The Morocco’s King Mohammed VI has granted pardon to 415 people convicted for various offenses, including 14 found guilty in terrorism, the Ministry of Justice said Saturday.
Among the pardoned convicts are several arrested over links to the terror attacks targeting the Moroccan city of Casablanca in May 2003. The attacks left 45 people, including 12 suicide bombers, dead. Earlier reports suggested that the all convicts were guilty in terrorism, but this appeared to be inaccurate info.
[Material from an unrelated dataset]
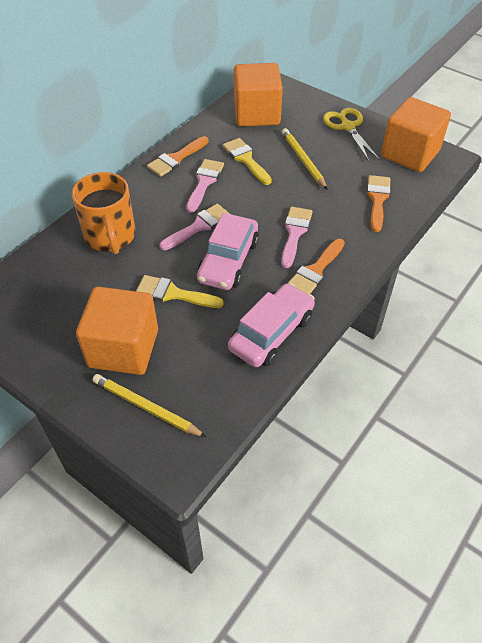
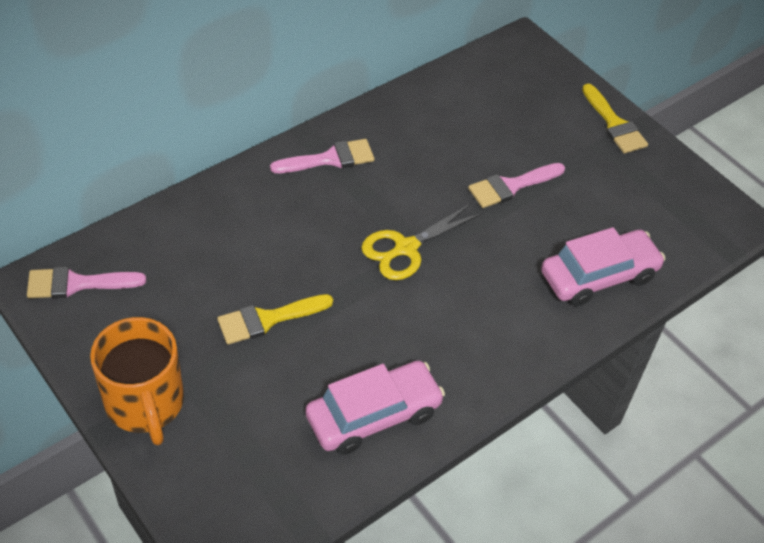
orange brush: 3 -> 0
orange cube: 3 -> 0
yellow pencil: 2 -> 0

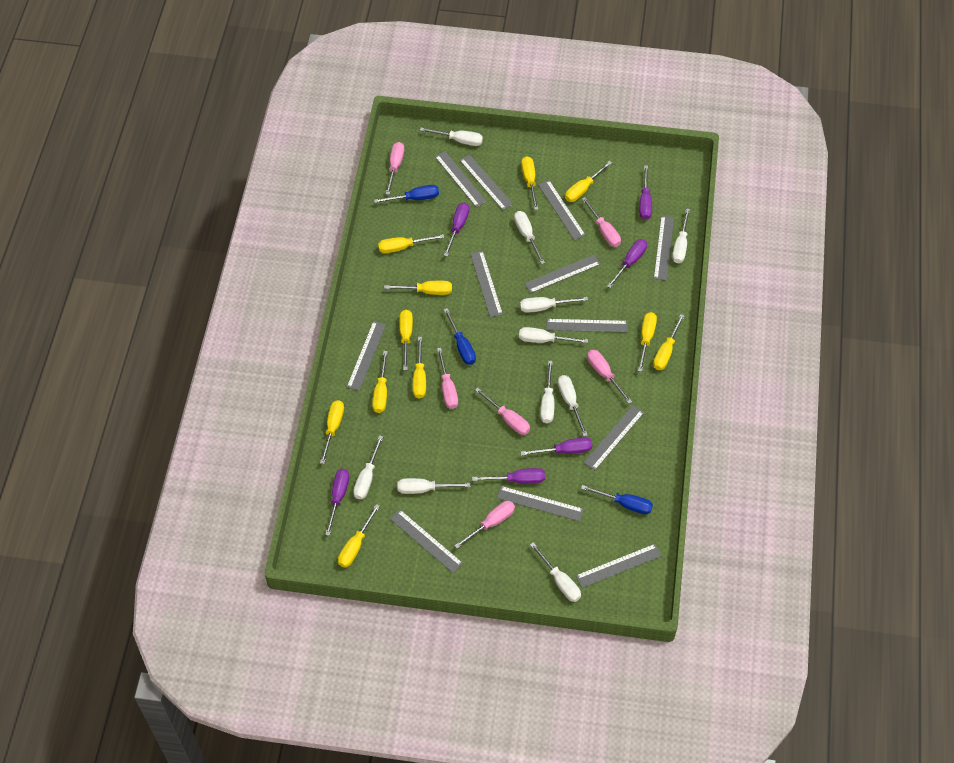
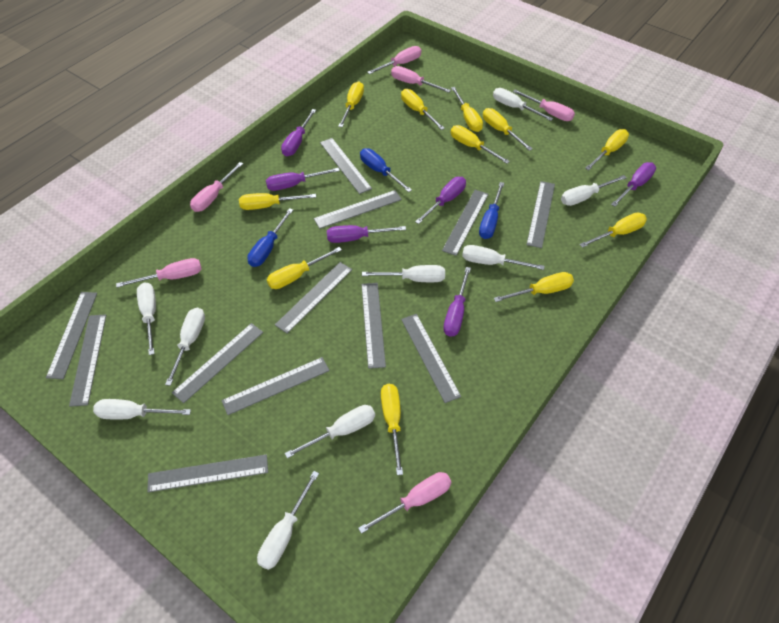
white screwdriver: 10 -> 9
After the terrorist attack in Casablanca in 2003, Mohammed VI began actively strengthen personal power in religious institutions trying to achieve firm control over the religious sector. During his reign, new Islamic governance bodies were established, and many Islamic research centers were opened. Currently Mohamed 6, being a direct descendant of the Prophet Mohamed, is viewed as the highest religious authority in the country and the commander of the faithful (amir al-muminin). He positions himself as a defender of traditional moderate ‘maliki’ Islam. The Mohammed VI Institute for the Training of Imams, Morchidine and Morchidate, which was established in 2015, annually trains hundreds of imams from Nigeria, Chad, Guinea, Côte d’Ivoire, Tunisia and France. Morocco, along with Egypt and Saudi Arabia, is one of the world leaders in the field of Islamic education. This allows the country to influence foreign states. However, the king was not able to substitute fully for his control of the religious sector. (MORE HERE)
The announcement came a day before Morocco’s 64th anniversary of the Revolution of the King and the People that takes place on August 20.
The pardon followed a terrorist attack in Spain on August 17 when a van hit pedestrians on La Rambla in Barcelona, killing 14 and injuring many others. According to the police investigation, all persons linked to the attack were Moroccans.
According to media reports, Abdelbaki Es Satty, the imam at a local mosque in Ripoll, could be one of the key suspects in the detected terrorist cell. He is also Moroccan.
On July 30, during the Throne day celebration, King Mohammed VI granted pardon to 1,272 persons who were convicted by Moroccan courts, many of them had been arrested for the participation in protests in northern Morocco.